The Weather Technology in the Cockpit (WTIC) program is an FAA NextGen weather research program that uses System Wide Information Management (SWIM) and Automatic Dependent Surveillance Broadcast (ADS-B) to deliver enhanced weather information, presentations and technology for the cockpit.

Refer to the following caption.
Ian Johnson flies a Beech 350 simulator at the Cockpit Simulation Center at the William J. Hughes Technical Center in Atlantic City, N.J. Johnson is a human factors researcher in the FAA's NextGen Aviation Weather Difision's Weather Technology in the Cockpit program.

The WTIC program researches ways to improve:

  • cockpit weather information
  • pilot understanding and interpretation of cockpit weather information and technologies
  • weather information training
  • any operational efficiency and safety risks associated with these gaps and shortfalls.

These elements are referred to in the WTIC program as "Minimum Weather Service."

The WTIC program investigates how adverse weather is presented to pilots and what information is insufficient or missing.

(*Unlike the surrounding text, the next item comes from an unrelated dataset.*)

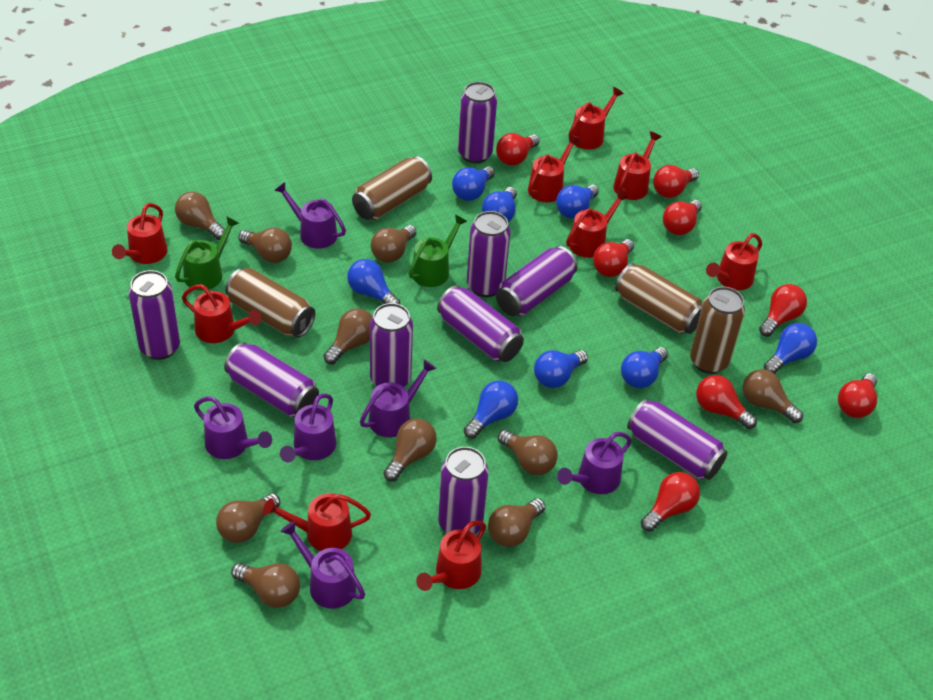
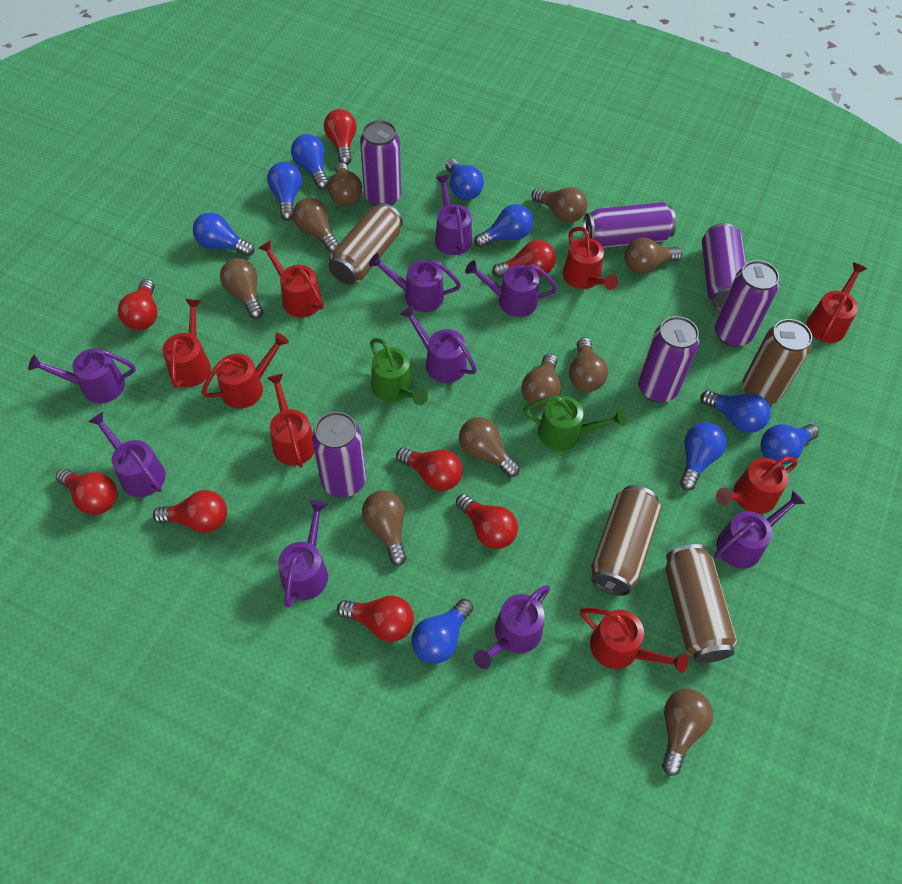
blue light bulb: 8 -> 9
purple can: 9 -> 6
purple watering can: 6 -> 9
red watering can: 9 -> 8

Types of adverse weather include: convection, lowered ceilings and visibility, icing, and turbulence.

Refer to the following caption.
This is a picture of the WTIC program's Active Reminder technology.

WTIC research will develop, verify, and validate a set of Minimum Weather Service (MinWxSvc) recommendations for FAR Parts 91 (general aviation aircraft), 121 (commercial aircraft), and 135 (business aircraft) to address information shortfalls and enhance pilot weather decision-making in advance of encountering potentially hazardous weather conditions.